I've Been Training at a Bunker-Style Gym
The founders of Fitness Playground have opened a 24-hour underground gym in the inner-city suburb of Surry Hills called The Bunker. And it’s easy to see how it got its name.
“We’ve gone with the theme of ‘going into a bunker’,” says gym co-founder Justin Ashley. “So when you walk in the foyer you take an escalator down this concrete chute.”
Ashley worked with architect Joe Snell – who also designed Yulli’s, Tapavino and Balcon by Tapavino – to create a space inspired by a nightclub; there’s lots of exposed concrete, neon lights and brushed metal. There are no windows and the lights modulate to reflect the time of day.
“We knew that, being an underground facility, a key part of it was going to be lighting, so we really went all out on the lights,” says Ashley.

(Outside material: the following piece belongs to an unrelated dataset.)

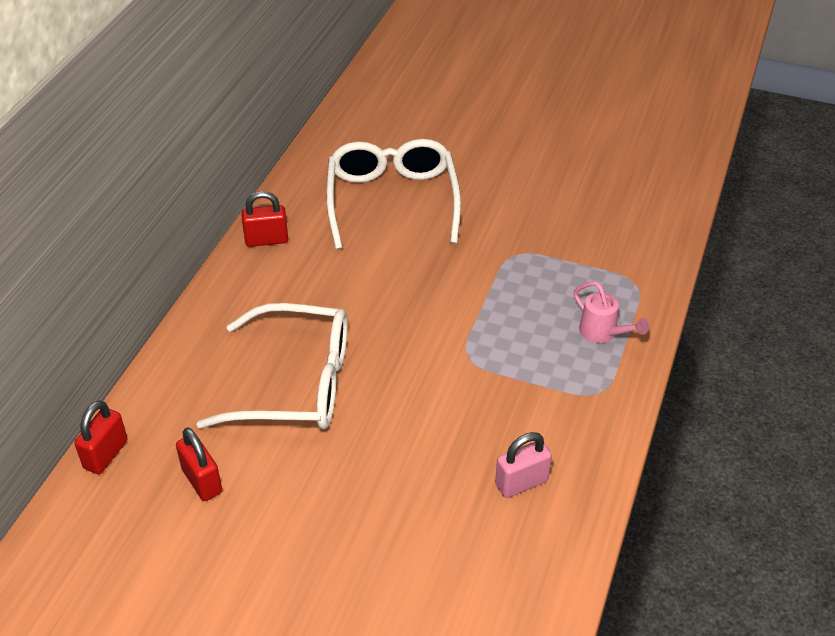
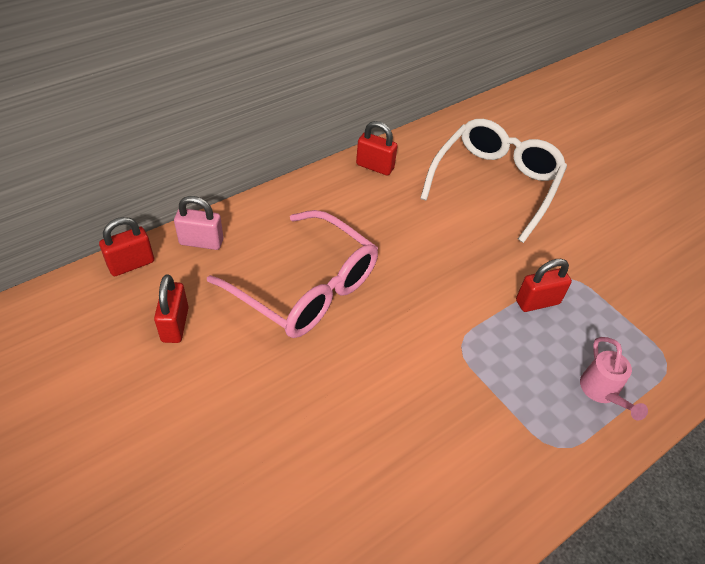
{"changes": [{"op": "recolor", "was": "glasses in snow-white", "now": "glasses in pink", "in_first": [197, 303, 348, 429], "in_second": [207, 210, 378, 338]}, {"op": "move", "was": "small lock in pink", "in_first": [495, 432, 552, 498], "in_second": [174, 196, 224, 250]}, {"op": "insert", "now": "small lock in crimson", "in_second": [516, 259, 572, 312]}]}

The 500-square-metre space (just slightly bigger than an Australian basketball court) is also decked out with 24 speakers and four subwoofers. “The sound system was a really big thing for us. We’re targeting a particular demographic who are really into their music and want to go to a beautiful environment to train.”
The Bunker is boutique, meaning it's about creating tailored programs while keeping membership numbers low – Ashley says about a fifth of the number other gyms usually allow – and class sizes are capped at 18 people. It’s not for gym newbies, either; classes have been designed for people who have trained for more than three years (although members can also do their own workouts and there’s personal trainers available).
“The class sessions will progress rather than repeat, so you’ll still get good workouts. For example, you might do gymnastic rings, a very complicated exercise to do, and week-on-week you’ll build your skills until you can master the next [exercise],” says Ashley, adding you’re not going to find conventional Zumba, step or barre classes here.
Instead The Bunker offers gymnastics rings, barbell classes or handstand lessons. There are elements of AFL and rugby union training, circus performance, acrobatics, bodybuilding, combat sports and Olympic weightlifting – all shaped by the experience of the instructors.
The gym’s also tried to source its machines from 10 to 15 different equipment suppliers, compared to the usual three or so that gyms often use. “We chose barbells from Sweden that they use in the Olympics, we have our pin-loaded weights that come from Canada, half of our cardio equipment is from America, and half is from Italy,” says Ashley.